Really people? This is a big news story of the day? I had such a randomly awesome day yesterday and was hoping to share that tale here this morning but I can’t yet; not without getting this off my chest.
What is wrong with this world? Parents being outraged at gibberish of McHappy Minion; it sounds it’s swearing. I understand McDonald’s is a big company who is going to do damage control about this “public outrage” and it really wouldn’t be wise for them to say point blank, “”Seriously people what the hell are you smoking?” or even ‘Minions speak gibberish; their language importance is more tonal changes rather than actual words… if you hear swearing, that’s all you Grow the f*ck up and get back to telling me not to vaccinate anyone for fear of Autism.”
Swearing? This whole fiasco is nothing but another picture of a black and blue dress. It’s about perception and the way we interpret our world. I saw the youtube video entitled “Mcdonald’s Minion toy fail” (And yes I understand the contradiction of being annoyed by the outrage while in the same post mentioning the therefore giving it more exposure… I don’t care.)
I listened to this video expecting the eye to fall out or that the minion had some deep, James Early Jones kind of voice. Something to give the “fail” legitimacy. I didn’t realize it was an “outrage due to minion swearing” video until the ending when the guy states, “to me, it sure doesn’t sound like anything a kid should be hearing.”
So then I started thinking maybe I got the wrong video, and maybe I’ll find one where the minion starts playing George Carlin’s explanation of the word Fuck… as epic as that sounds; it was not to be.
…*Live update* – While writing this, I have just discovered that the line I thought was the swear wasn’t the right one. The minion says three lines and I thought it was one of the long one but apparently it’s the quick short one. THAT’S how indistinguishable this bull is. *fin*
I then went back and listened very closely over and over again, and sure enough I finally heard it. I had to concentrate and I had to be told that the “minion was swearing.” but when I started listening for it, I heard it.
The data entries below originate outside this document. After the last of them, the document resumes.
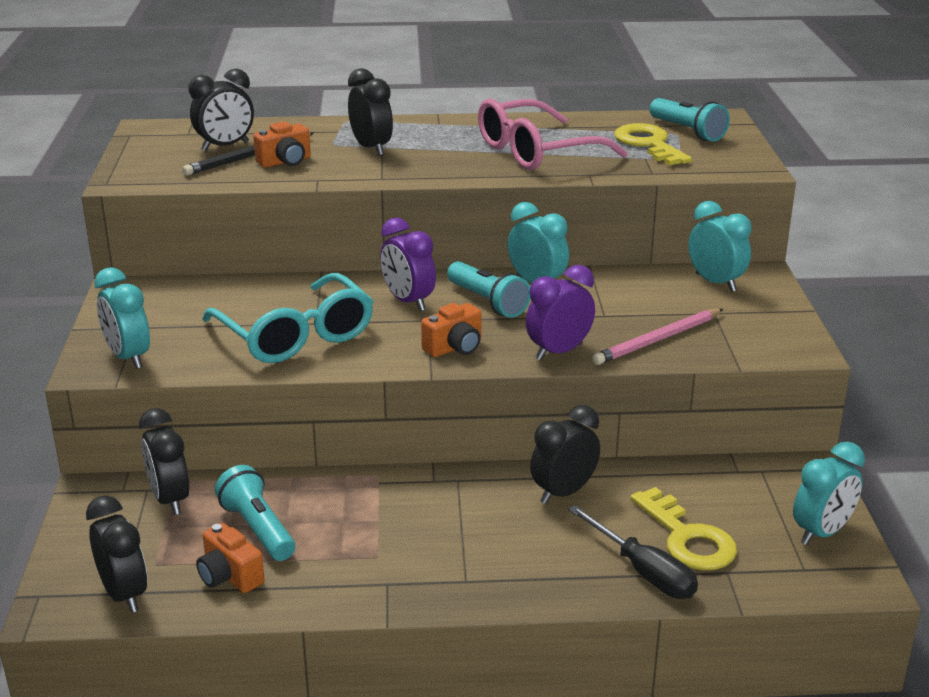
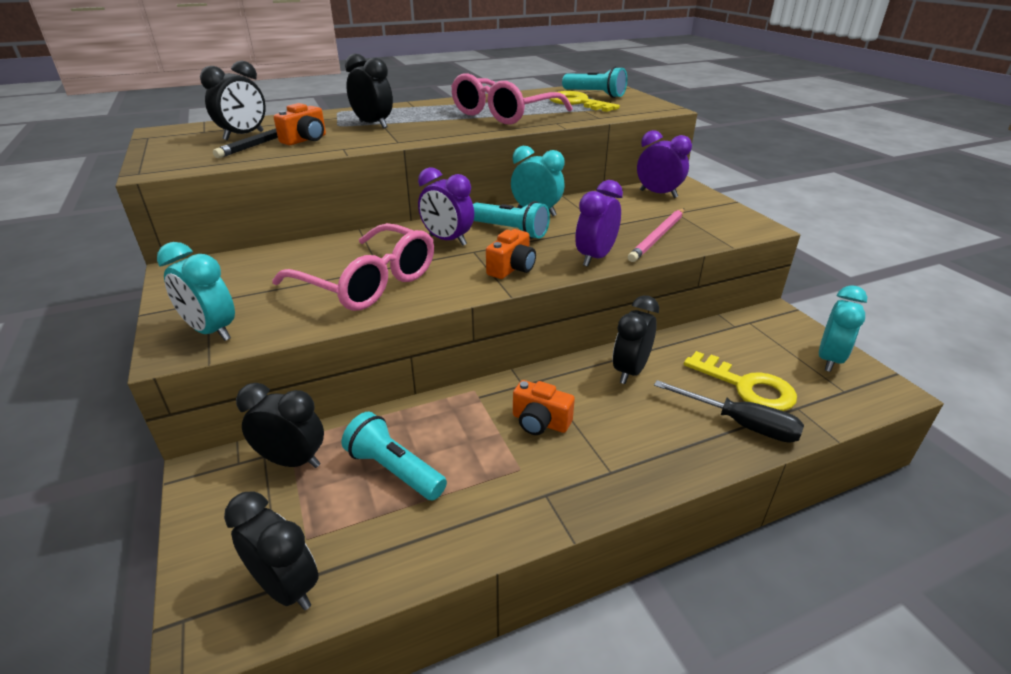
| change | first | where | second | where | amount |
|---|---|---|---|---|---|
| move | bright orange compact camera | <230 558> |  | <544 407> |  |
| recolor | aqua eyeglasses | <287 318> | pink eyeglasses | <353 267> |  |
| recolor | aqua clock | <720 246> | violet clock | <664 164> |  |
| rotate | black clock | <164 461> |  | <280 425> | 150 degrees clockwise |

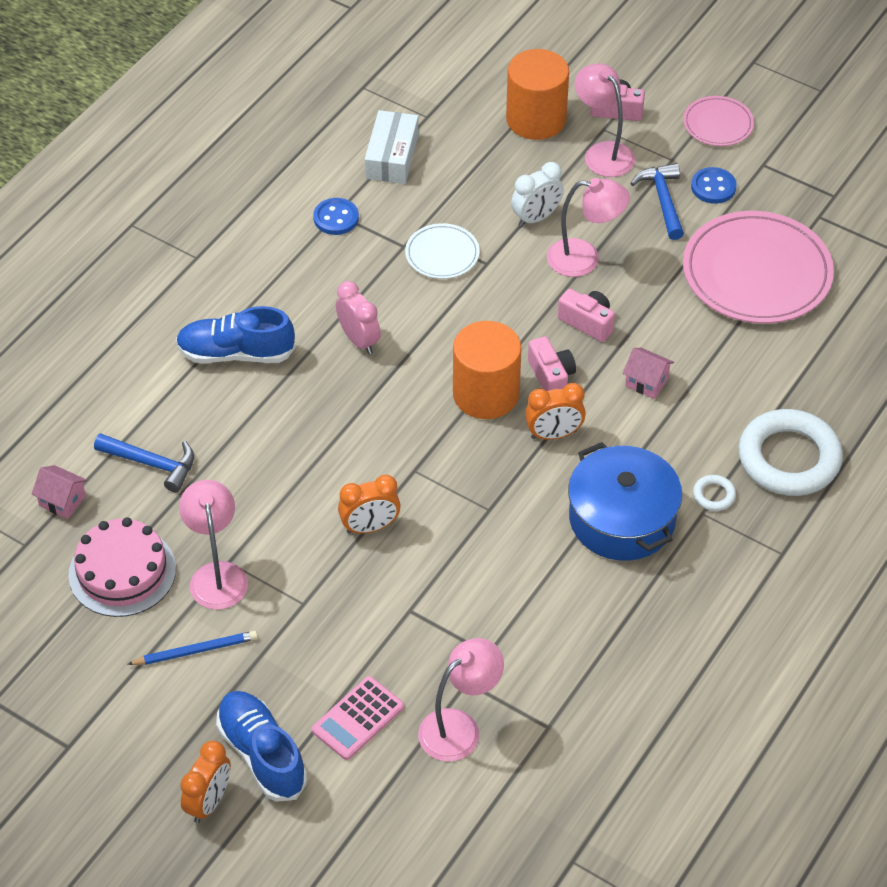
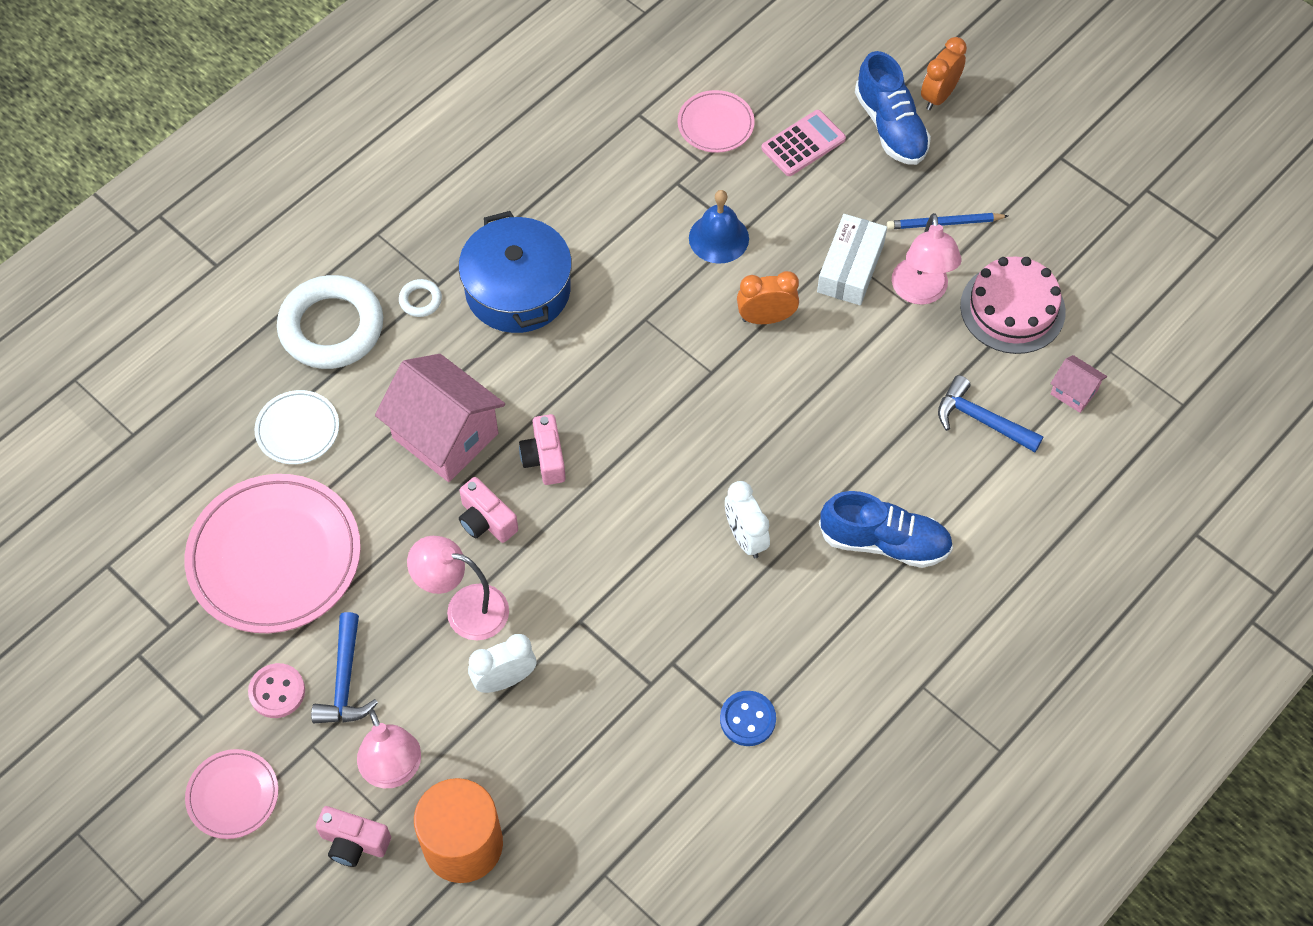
| change | first | where | second | where | amount |
|---|---|---|---|---|---|
| delete | bright orange cylinder | <487 370> |  |  |  |
| delete | bright orange clock | <555 411> |  |  |  |
| insert |  |  | blue bell | <719 227> |  |
| move | pure white package | <392 147> |  | <852 259> |  |
| move | pure white flat dish | <442 251> |  | <297 427> |  |
| replace | pink reading lamp | <461 699> | pink flat dish | <716 121> |  |
| recolor | pink clock | <358 317> | pure white clock | <747 519> |  |
| recolor | blue sewing button | <713 185> | pink sewing button | <276 690> |  |
| resize | pink house | <648 373> |  | <440 418> | x2.17 |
I started writing this entry on the basis that I finally heard it, and wanted to come and just tell the parents to calm the hell down because your kids are not hearing this “foul-mouthed” minion. They hear the random sounds and syllables intended. I thought the minion was saying “God Damn”.. like “Goddd damn” But turns out parents are flipping at the quick laughter because it is quick and abrupt and could be perceived as “What the f*ck.”
As with the white/black dress a few months ago; this is all about how you see/hear it.
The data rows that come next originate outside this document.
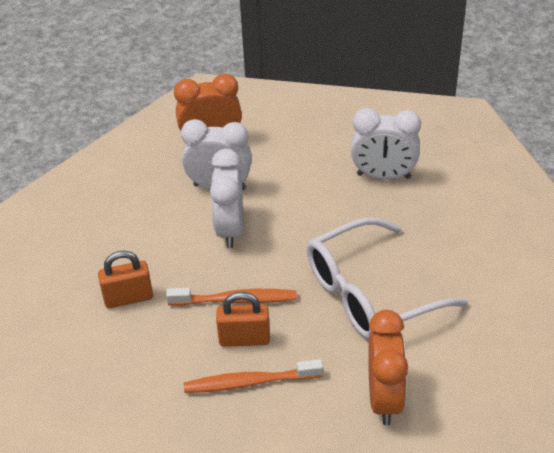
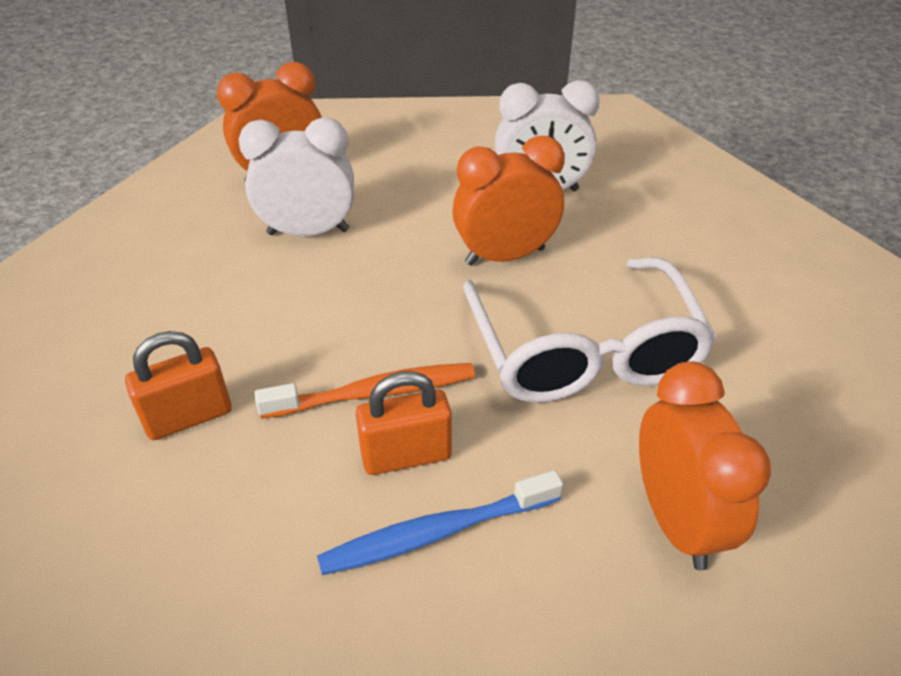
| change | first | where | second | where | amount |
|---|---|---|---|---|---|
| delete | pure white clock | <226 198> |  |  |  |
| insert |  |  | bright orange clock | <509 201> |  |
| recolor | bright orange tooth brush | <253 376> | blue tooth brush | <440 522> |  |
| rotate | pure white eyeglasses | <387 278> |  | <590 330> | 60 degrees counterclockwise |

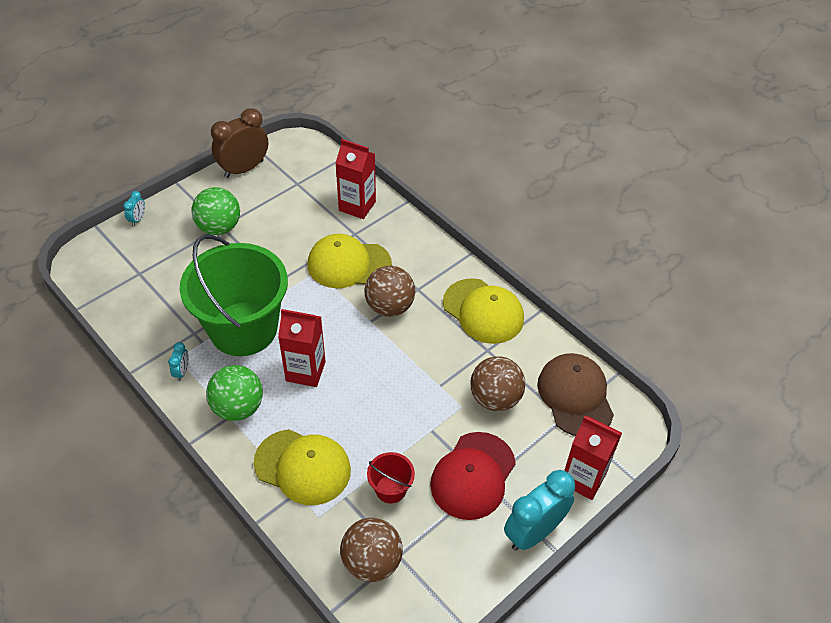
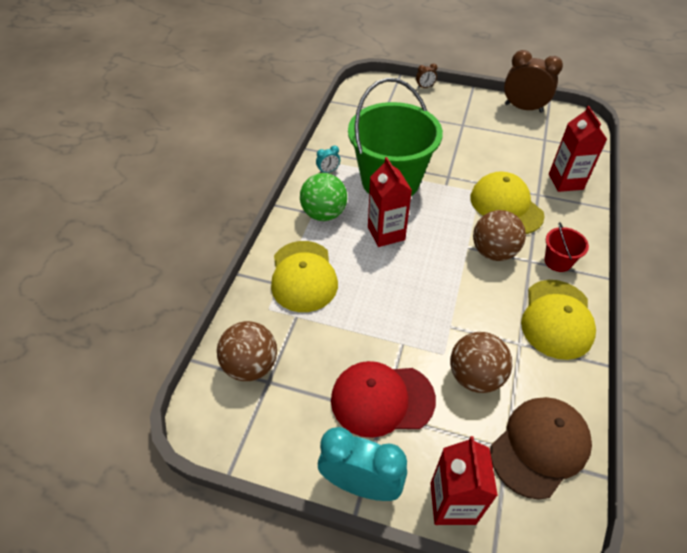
| change | first | where | second | where | amount |
|---|---|---|---|---|---|
| delete | emerald ball | <216 211> |  |  |  |
| move | scarlet bucket | <391 478> |  | <566 247> |  |
| recolor | aqua clock | <134 208> | russet clock | <426 76> |  |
Hey If Ronald McDonald did this on purpose as a subliminal message to its consumers then that’s terrible; if they did it full well knowing that there’s an abundance of people going to buy Happy Meals now just to hear it for themselves, that’s terrible (but genius).
Otherwise, it’s as absurd to me as the penis shaped play dough cake decorator, or the previously mentioned Dress debate. Children don’t see the world the way we do. No child is going to take that toy minion and play with it and start running around the house saying “what the f*ck.” It’s just not going to happen. If any child is going to develop a potty mouth from this kerfuffle it’ll be due to their own curiosity of why mommy and daddy are mad at the toy.
Did I really just use kerfuffle in a sentence; for real?
I’m sorry, if you’re one of these outraged parents I can’t help but feel some sympathy for you. The only thing you’ve managed to achieve by blowing your load over this little toy is increasing the sales of the happy meal (hell I want to run down to Mount Pearl’s McD’s right now and pick one up myself to hear the little guy.)…bravo mom and dad. You get your panties in a bunch and in exchange you will get some half-assed apology about the situation and denial that it was intentional from the big bad McDonald’s; afterwards they’ll count their money and it’ll be business as usual.